Jean-Michel Abrassart

Comme je travaille depuis plusieurs années sur la question des phénomènes paranormaux, je suis régulièrement le dépositaire de témoignages d’expériences vécues : visions d’ovnis, contacts extraterrestres, enlèvements par les Gris, phénomènes de psychokinèse, dons de voyance, rêves prémonitoires, visions angéliques, utilisations d’un pendule, tables qui se lèvent dans le cadre d’une séance de spiritisme, etc. La liste est sans fin.

Les phénomènes paranormaux se manifestent sous forme d’une masse gigantesque de témoignages, ce qui pose d’un point de vue méthodologique le problème de la fiabilité du témoignage humain : lorsque quelqu’un témoigne avoir vécu ceci ou cela, un scientifique peut-il le croire sur parole ?

Les défenseurs de la réalité des phénomènes paranormaux répondront généralement oui à cette question. Cependant les recherches en psychologie ont indéniablement montré que le témoignage humain est tout sauf fiable : la mémoire s’altère en effet très rapidement et est fortement influençable par les suggestions qui lui sont faites. Nous allons ici aborder le cas d’une vision de fantôme, que nous nommerons le cas F.B. afin de garantir l’anonymat du témoin. Signalons préalablement que monsieur F.B. a une forte croyance à la réalité du paranormal.

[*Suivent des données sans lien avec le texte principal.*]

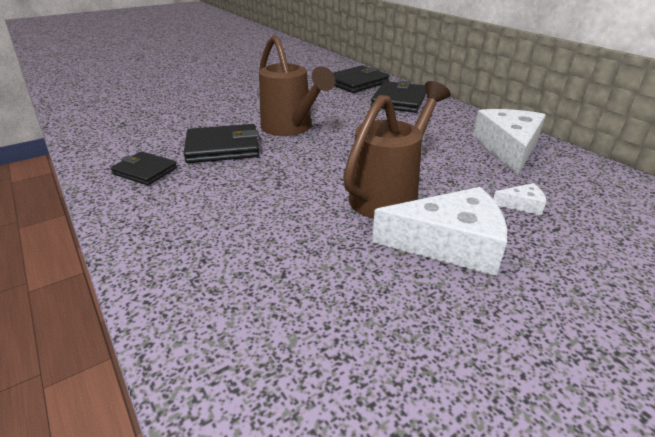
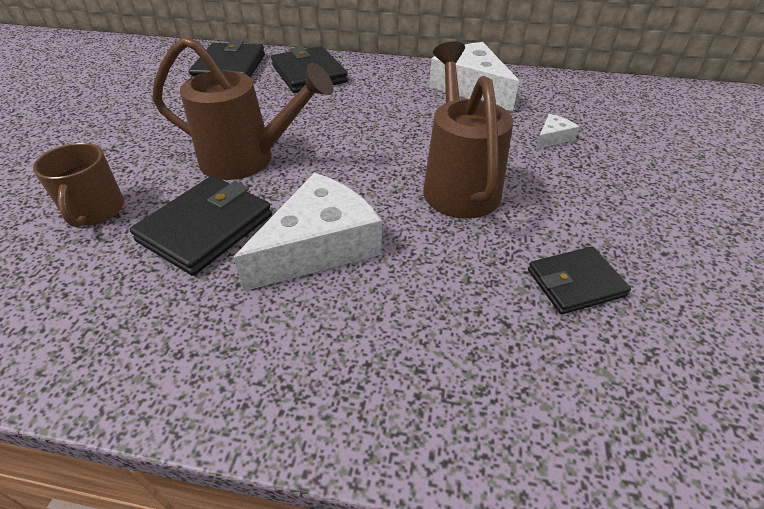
camera: 45 degrees left, 10 degrees up
(145, 171) = (151, 322): black wallet -> black wallet (575, 283)
(195, 120) = (95, 211): none -> brown mug
(450, 244) = (564, 202): white cheese -> white cheese (320, 246)

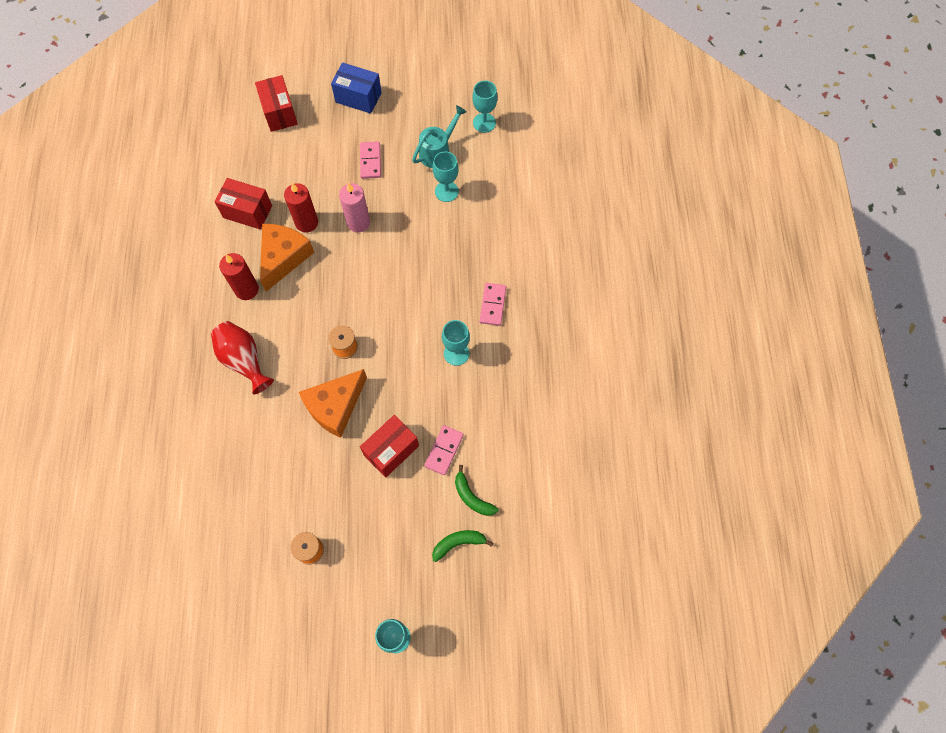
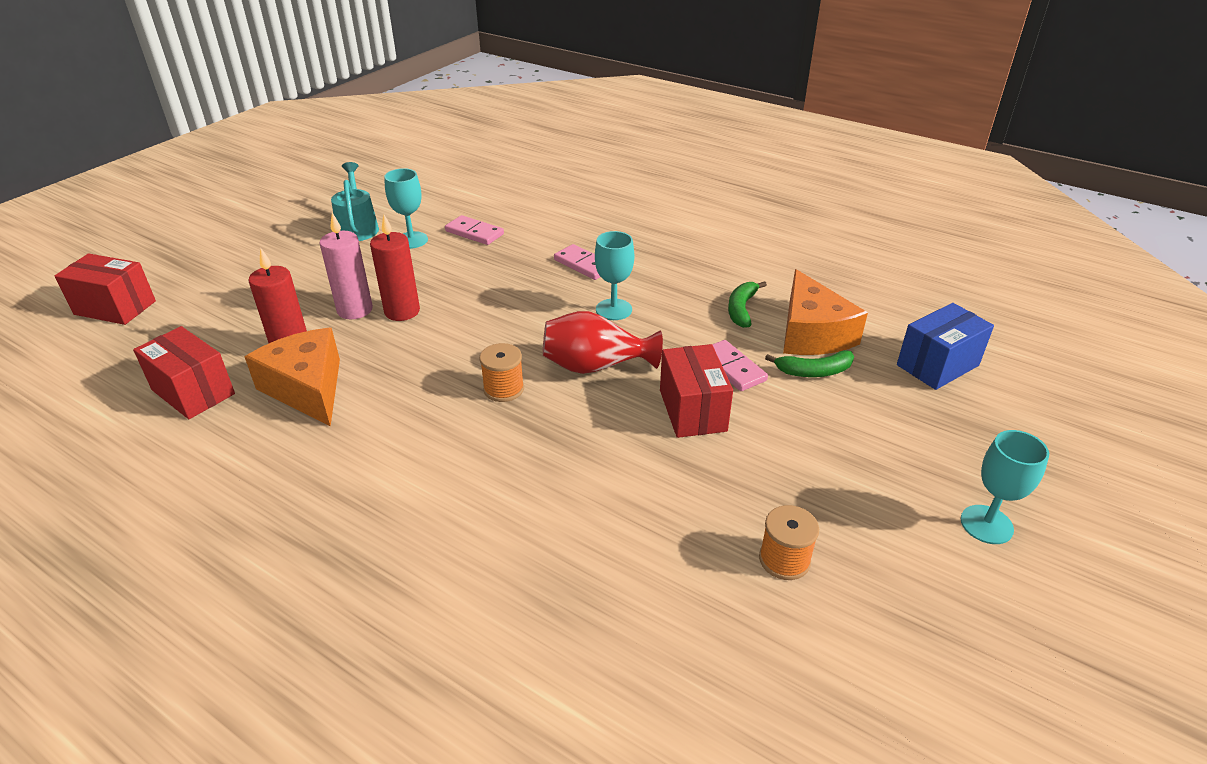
camera: 55 degrees left, 30 degrees down
(244, 360) = (403, 496): red vase -> red vase (595, 366)
(246, 289) = (300, 444): red candle -> red candle (402, 311)
(247, 212) = (193, 392): red box -> red box turned 75 degrees clockwise
(335, 406) = (578, 434): orange cheese -> orange cheese (811, 333)
(358, 97) = (206, 248): blue box -> blue box (937, 365)
(370, 161) = (295, 271): pink domino -> pink domino (474, 233)
(458, 543) = (872, 407): green banana -> green banana (741, 309)
(484, 123) = (373, 192): turquoise goblet -> none

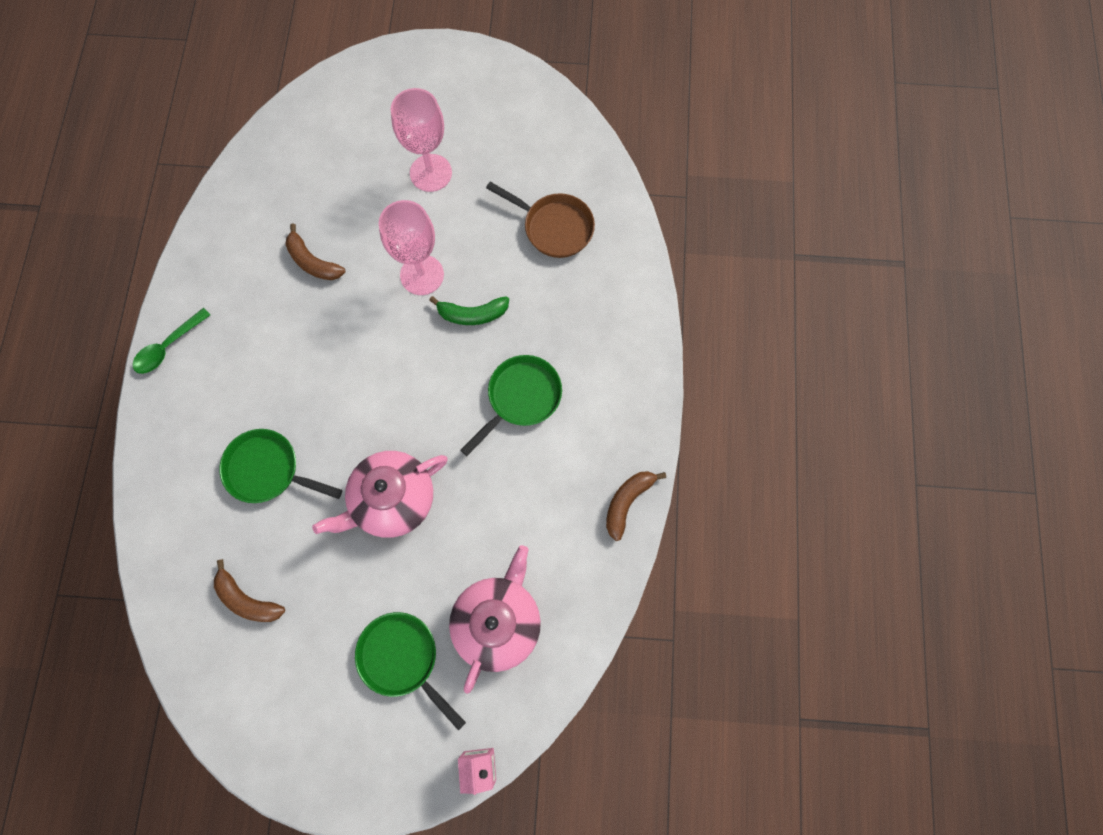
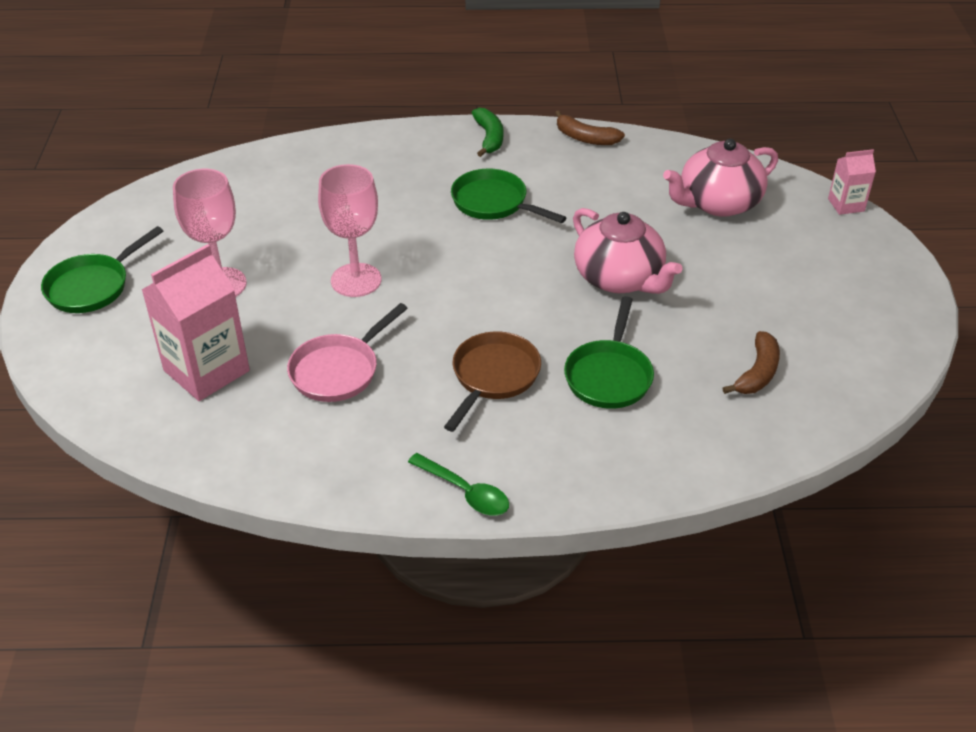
camera: 95 degrees left, 30 degrees down
(313, 262) = (339, 370): brown banana -> pink pan
(329, 170) = (206, 370): none -> pink carton
(402, 659) = (774, 257): green pan -> green pan (93, 286)
(472, 314) = (403, 240): green banana -> green banana (489, 138)
(498, 622) = (718, 203): pink teapot -> pink teapot turned 45 degrees counterclockwise
(554, 227) = (298, 193): brown pan -> brown pan (493, 377)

Il rapporte d’autres expériences inhabituelles que celle que nous allons présenter, dont deux autres visions d’apparitions et aussi des sorties hors du corps (angl. : out-of-body experience). Il s’agit d’une donnée bien établie dans la littérature que certains sujets vivent énormément d’expériences paranormales, alors que d’autres n’en vivent aucune. Les parapsychologues nomment cela l’effet brebis et chèvres. Les brebis sont les gens qui croient aux phénomènes paranormaux, et qui à cause de cela les attireraient comme des sortes d’aimants.

Les sceptiques, à l’inverse, repousseraient les phénomènes et les empêcheraient de se manifester en leur présence. L’interprétation sceptique de cette donnée empirique est bien évidemment toute différente. Il y aurait tout d’abord un effet des attentes : un sujet croyant au paranormal aurait plus facilement tendance à étiqueter une expérience comme étant surnaturelle qu’un sceptique. De plus, comme les psychologues ont montré empiriquement que les personnes qui croient au paranormal sont plus réceptives aux suggestions, elles auraient donc plus facilement tendance à voir des choses qui n’existent pas.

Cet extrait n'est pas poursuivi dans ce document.